OCCAM: Towards Cost-Efficient and Accuracy-Aware Classification Inference
Dujian Ding, Bicheng Xu, Laks V. S. Lakshmanan
TL;DR
OCCAM tackles cost-aware classification by formulating an optimal model portfolio problem: assign queries to a pool of pre-trained classifiers to maximize overall accuracy under a user-specified budget $B$. It introduces a data-driven, unbiased low-variance accuracy estimator based on a nearest-neighbor approach under the $r$-separation assumption, and solves the resulting assignment with an integer linear program regularized to mitigate estimation risk. The method is evaluated on multiple image-classification benchmarks, showing up to $40\%$ cost reductions with negligible accuracy loss and favorable model-usage patterns across budgets. The work provides a training-free alternative to router-based or MoE approaches, with practical implications for cost-efficient and accuracy-aware inference in real-world services.
Abstract
Classification tasks play a fundamental role in various applications, spanning domains such as healthcare, natural language processing and computer vision.

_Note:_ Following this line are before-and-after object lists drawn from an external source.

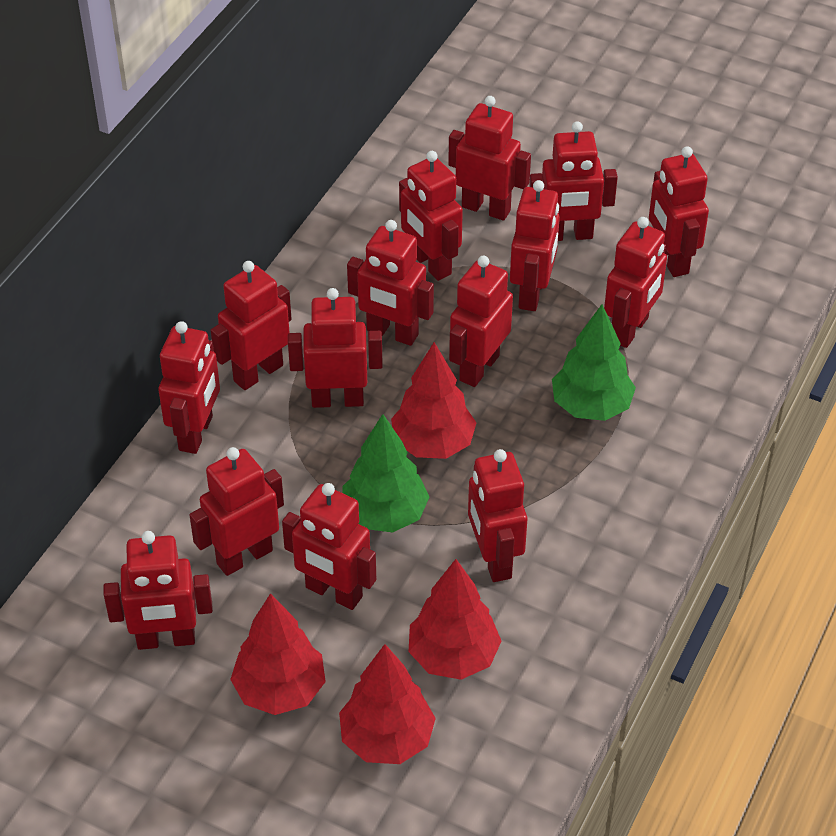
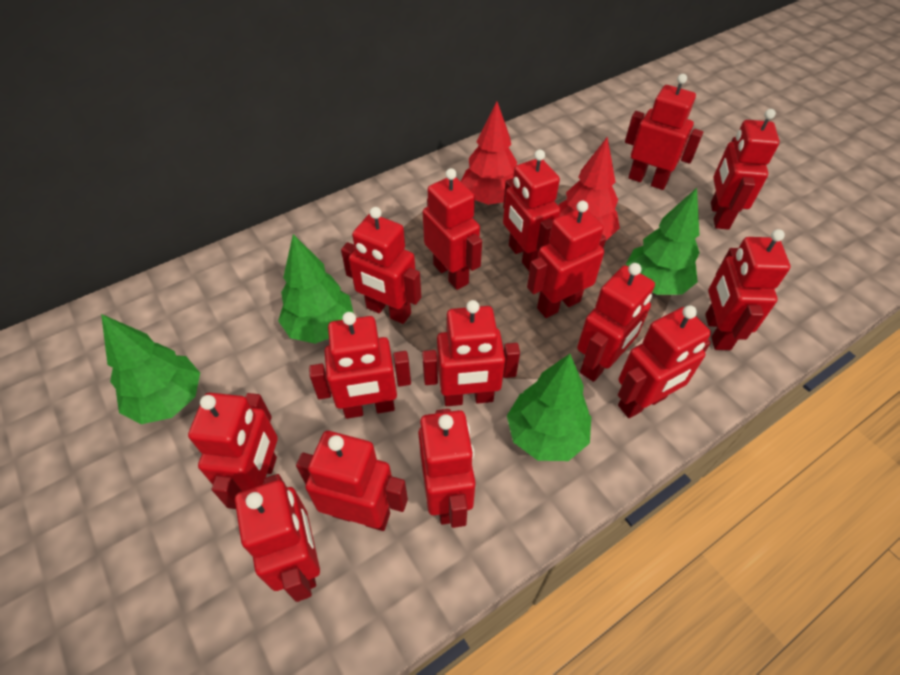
green tree: 2 -> 4
red tree: 4 -> 2

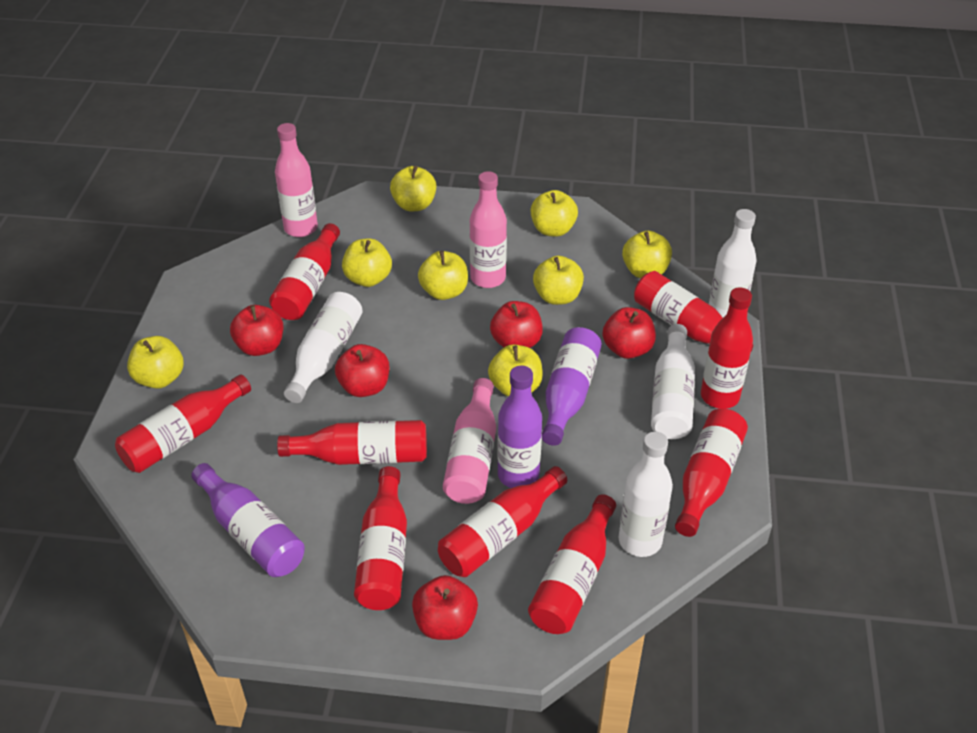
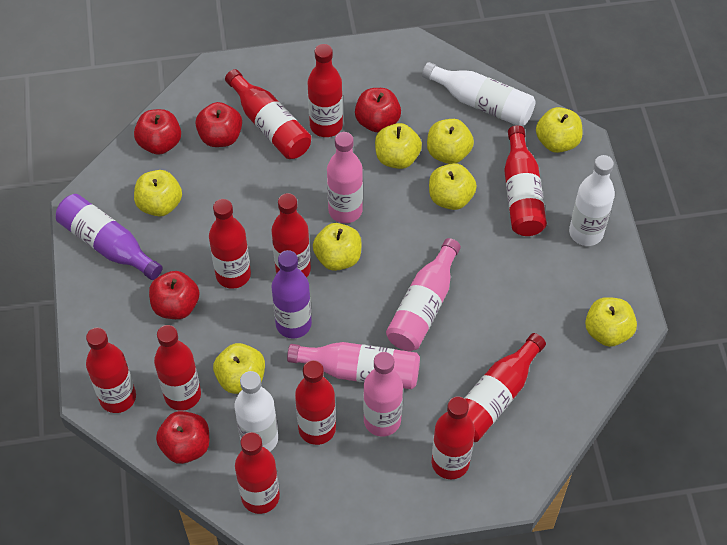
pink bottle: 3 -> 4
purple bottle: 3 -> 2
red bottle: 9 -> 11
white bottle: 4 -> 3

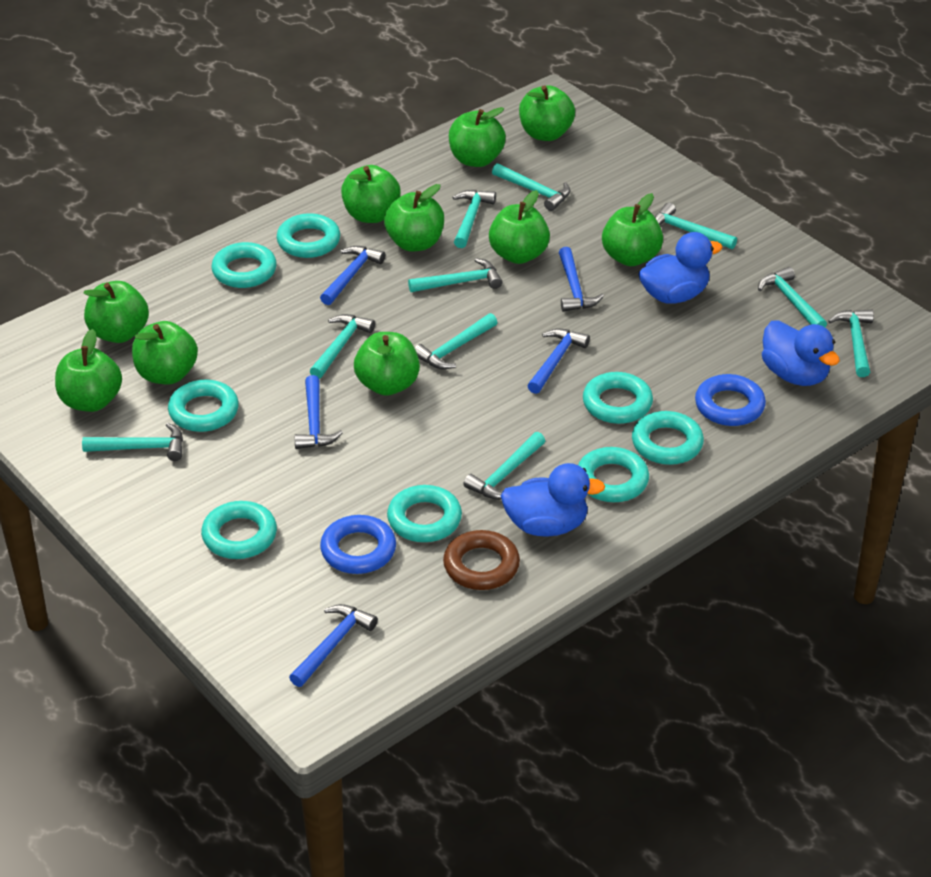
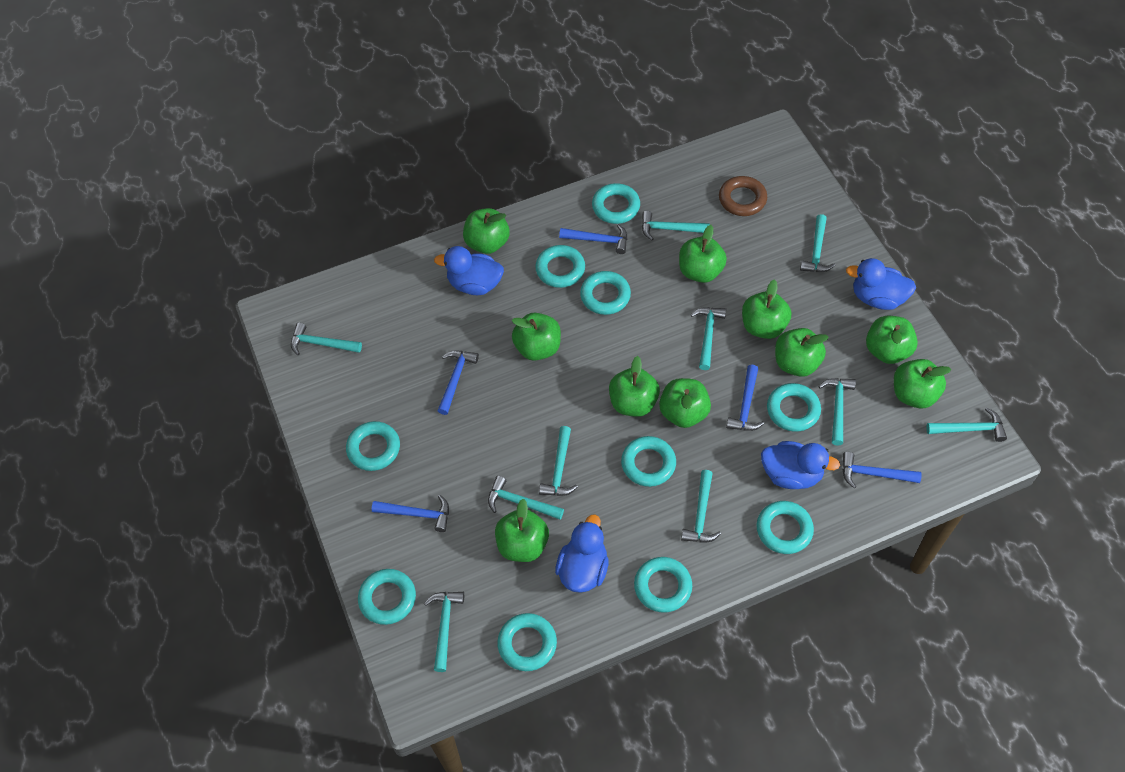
blue duck: 3 -> 4
blue ring: 2 -> 0
turquoise ring: 8 -> 10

With the growing popularity and capacity of machine learning models, people can easily access trained classifiers as a service online or offline. However, model use comes with a cost and classifiers of higher capacity (such as large foundation models) usually incur higher inference costs. To harness the respective strengths of different classifiers, we propose a principled approach, OCCAM, to compute the best classifier assignment strategy over classification queries (termed as the optimal model portfolio) so that the aggregated accuracy is maximized, under user-specified cost budgets. Our approach uses an unbiased and low-variance accuracy estimator and effectively computes the optimal solution by solving an integer linear programming problem. On a variety of real-world datasets, OCCAM achieves 40% cost reduction with little to no accuracy drop.